Architexte
Jeanneret et Souchier, Le Numérique comme écriture, 2019 (voir le Glossaire)
Gérard Genette avait défini l’architexte comme « l’ensemble des catégories générales, ou transcendantes – types de discours, modes d’énonciation, genres littéraires, etc. – dont relève chaque texte singulier ». Cherchant à ouvrir la voie à une « théorie générale des formes littéraires », il précisait alors que « l’objet de la poétique n’est pas le texte, mais l’architexte » (G. Genette, 1979).

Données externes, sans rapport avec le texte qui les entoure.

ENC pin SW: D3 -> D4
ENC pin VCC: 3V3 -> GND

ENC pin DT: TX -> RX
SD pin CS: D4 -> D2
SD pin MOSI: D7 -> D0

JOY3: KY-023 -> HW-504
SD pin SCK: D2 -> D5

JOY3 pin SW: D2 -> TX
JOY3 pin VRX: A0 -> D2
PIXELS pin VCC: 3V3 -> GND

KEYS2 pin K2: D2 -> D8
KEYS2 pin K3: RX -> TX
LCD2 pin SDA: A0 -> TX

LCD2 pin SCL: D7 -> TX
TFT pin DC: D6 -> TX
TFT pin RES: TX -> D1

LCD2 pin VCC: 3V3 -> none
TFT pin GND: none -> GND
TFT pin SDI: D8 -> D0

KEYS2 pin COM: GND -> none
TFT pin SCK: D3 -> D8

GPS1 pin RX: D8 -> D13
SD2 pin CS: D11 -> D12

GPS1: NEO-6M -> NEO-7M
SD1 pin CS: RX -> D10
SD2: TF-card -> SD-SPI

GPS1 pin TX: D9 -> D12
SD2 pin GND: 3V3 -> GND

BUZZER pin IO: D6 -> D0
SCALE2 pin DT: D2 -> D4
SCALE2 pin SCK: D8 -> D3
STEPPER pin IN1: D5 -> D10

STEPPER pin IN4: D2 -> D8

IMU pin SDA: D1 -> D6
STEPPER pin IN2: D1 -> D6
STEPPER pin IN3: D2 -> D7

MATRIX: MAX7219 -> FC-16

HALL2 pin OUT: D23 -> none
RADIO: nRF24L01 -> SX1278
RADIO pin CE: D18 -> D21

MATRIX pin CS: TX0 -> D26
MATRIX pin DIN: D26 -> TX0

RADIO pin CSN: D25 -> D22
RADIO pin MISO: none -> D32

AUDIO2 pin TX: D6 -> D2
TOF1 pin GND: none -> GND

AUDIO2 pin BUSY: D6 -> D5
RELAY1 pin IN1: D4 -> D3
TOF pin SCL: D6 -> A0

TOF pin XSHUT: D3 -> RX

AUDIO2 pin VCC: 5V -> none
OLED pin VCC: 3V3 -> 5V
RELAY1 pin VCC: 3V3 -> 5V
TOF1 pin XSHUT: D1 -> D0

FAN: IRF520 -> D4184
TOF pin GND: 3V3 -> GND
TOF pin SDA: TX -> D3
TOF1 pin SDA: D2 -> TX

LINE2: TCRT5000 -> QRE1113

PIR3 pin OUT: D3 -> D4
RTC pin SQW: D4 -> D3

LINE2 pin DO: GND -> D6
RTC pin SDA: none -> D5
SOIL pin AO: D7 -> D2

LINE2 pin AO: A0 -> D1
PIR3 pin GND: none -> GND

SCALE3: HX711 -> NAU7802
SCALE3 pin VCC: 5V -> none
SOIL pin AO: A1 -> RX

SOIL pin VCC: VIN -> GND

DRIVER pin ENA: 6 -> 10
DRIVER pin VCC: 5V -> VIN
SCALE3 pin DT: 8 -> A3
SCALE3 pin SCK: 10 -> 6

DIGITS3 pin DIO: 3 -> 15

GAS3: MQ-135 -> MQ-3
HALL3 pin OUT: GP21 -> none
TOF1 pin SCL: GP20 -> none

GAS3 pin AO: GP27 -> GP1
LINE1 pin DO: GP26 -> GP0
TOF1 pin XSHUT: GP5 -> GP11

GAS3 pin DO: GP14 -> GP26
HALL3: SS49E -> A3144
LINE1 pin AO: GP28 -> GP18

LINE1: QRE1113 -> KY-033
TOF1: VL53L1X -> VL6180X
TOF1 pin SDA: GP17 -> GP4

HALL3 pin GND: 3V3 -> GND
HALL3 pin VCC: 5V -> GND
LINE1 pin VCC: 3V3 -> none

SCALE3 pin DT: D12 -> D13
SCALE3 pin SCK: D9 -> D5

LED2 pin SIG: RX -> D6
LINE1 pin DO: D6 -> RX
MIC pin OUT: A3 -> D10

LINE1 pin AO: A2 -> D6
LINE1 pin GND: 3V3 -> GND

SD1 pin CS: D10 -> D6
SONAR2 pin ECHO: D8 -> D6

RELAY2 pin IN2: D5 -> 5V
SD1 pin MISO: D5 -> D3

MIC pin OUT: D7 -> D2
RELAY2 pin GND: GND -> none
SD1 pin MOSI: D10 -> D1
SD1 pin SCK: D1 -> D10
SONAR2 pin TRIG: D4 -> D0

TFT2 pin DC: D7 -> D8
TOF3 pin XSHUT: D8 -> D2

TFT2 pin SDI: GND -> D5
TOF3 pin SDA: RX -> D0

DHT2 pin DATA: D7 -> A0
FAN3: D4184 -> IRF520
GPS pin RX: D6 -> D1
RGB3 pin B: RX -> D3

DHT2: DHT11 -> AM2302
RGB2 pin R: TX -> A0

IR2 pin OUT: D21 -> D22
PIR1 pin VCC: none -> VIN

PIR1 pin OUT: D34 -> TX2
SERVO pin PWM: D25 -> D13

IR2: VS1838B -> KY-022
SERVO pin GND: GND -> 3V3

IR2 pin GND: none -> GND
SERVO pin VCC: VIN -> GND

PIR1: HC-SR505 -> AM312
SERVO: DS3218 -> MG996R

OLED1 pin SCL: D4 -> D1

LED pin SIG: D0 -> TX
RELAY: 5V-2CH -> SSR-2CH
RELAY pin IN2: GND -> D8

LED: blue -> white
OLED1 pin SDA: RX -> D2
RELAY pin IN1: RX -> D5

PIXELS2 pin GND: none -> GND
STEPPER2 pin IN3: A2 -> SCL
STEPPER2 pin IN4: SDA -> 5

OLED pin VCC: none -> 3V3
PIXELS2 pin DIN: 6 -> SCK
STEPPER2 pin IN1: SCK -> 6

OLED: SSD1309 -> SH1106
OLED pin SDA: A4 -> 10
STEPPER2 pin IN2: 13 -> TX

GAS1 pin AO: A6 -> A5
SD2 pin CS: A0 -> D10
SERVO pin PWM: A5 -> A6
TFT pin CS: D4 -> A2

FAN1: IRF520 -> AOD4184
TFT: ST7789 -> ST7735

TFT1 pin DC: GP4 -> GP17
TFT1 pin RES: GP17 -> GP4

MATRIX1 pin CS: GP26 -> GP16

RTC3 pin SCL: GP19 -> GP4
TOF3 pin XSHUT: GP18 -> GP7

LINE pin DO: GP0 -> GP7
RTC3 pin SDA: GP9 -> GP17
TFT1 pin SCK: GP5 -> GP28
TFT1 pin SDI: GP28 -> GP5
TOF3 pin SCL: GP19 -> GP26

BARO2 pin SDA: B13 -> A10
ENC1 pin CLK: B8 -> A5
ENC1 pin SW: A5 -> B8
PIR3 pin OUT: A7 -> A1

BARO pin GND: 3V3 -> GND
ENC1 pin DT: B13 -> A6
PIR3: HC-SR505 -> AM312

Spécifiquement appliquée aux médias informatisés, la notion d’architexte que nous convoquons n’est pas extérieure au texte mais lui est constitutive et opératoire. Nous partons du constat qu’« on ne peut produire un texte à l’écran sans outils d’écriture situés en amont » (Y. Jeanneret, E. Souchier, 1999). Suivant une étymologie grecque (archè, origine et commandement), nous proposons le terme architexte pour désigner « les outils qui permettent l’existence de l’écrit à l’écran et qui, non contents de représenter la structure du texte, en commandent l’exécution et la réalisation ».
Initialement défini comme une « écriture d’écriture » puis comme un « dispositif d’écriture écrit », l’architexte s’avère être un point de passage obligé pour toute activité numérique. Il n’y a effectivement pas d’écriture à l’écran sans un architexte qui la rend possible, l’accompagne et la formate. Pour la première fois de son histoire, l’homme a donc recours à des « dispositifs d’écriture écrits » spécifiques pour pouvoir pratiquer une activité d’écriture (E. Souchier, 1998, 2013). Or, précisément en ce qu’ils sont « eux-mêmes écrits », les architextes « sont des textes lisibles et interprétables. Porteurs et prescripteurs d’une écriture à venir, ils anticipent de ce fait une figure de l’auteur » (É. Candel, G. Gomez Mejia, 2013) et relèvent donc de « l’énonciation éditoriale » (E. Souchier, 1998).
Les logiciels de traitement de texte ou les formulaires d’actualisation des pages Web, par exemple, sont des architextes qui balisent et régissent le montage des écritures à l’écran. Les architextes posent la question de la relation établie entre la technique et les langages symboliques dans la production des textes numériques. Mais ils sont également situés au cœur de la question cruciale des rapports de pouvoir tissés entre tous les partenaires de l’énonciation éditoriale (V. Jeanne-Perrier, 2006). Les architextes régulent effectivement la « polyphonie énonciative », de toutes les « voix » qui s’expriment sur les médias informatisés.
- Genette G., Introduction à l’architexte, Paris, Seuil, 1979.
- Souchier E., Lire et écrire : éditer ; des manuscrits aux écrans. Autour de l’œuvre de Raymond Queneau, Habilitation à diriger des recherches, Université Paris 7 Denis Diderot, 1998.
- Jeanneret Y., souchier e., « Pour une poétique de l’écrit d’écran », Xoana, n° 6, 1999.
- Souchier E., jeanneret y., le marec J. (sous la dir. de), Lire, écrire, récrire. Objets, signes et pratiques des médias informatisés, Paris, Bibliothèque Publique d’Information-Centre Pompidou, 2003.
- Jeanne-Perrier V., « Des outils d’écriture aux pouvoirs exorbitants ? », Réseaux, n° 137, 2006.
- Souchier E., « Le livre au risque de l’écrit d’écran et des écrits de réseaux », in A. Zali (dir.), La grande aventure du livre. De la tablette d’argile à la tablette numérique, Bibliothèque nationale de France-Hatier, 2013.
- Candel É., Gomez-Mejia G., « Écrire l’auteur. La pratique éditoriale comme construction socioculturelle de la littérarité des textes sur le Web », in S. Ducas et O. Deseilligny (dir.), L’auteur en réseau, les réseaux de l’auteur, Presses Universitaires de Paris Nanterre, 2013.
- Gomez-Mejia G., Les fabriques de soi ? Identité et industrie sur le Web, Paris, MkF éditions, 2016.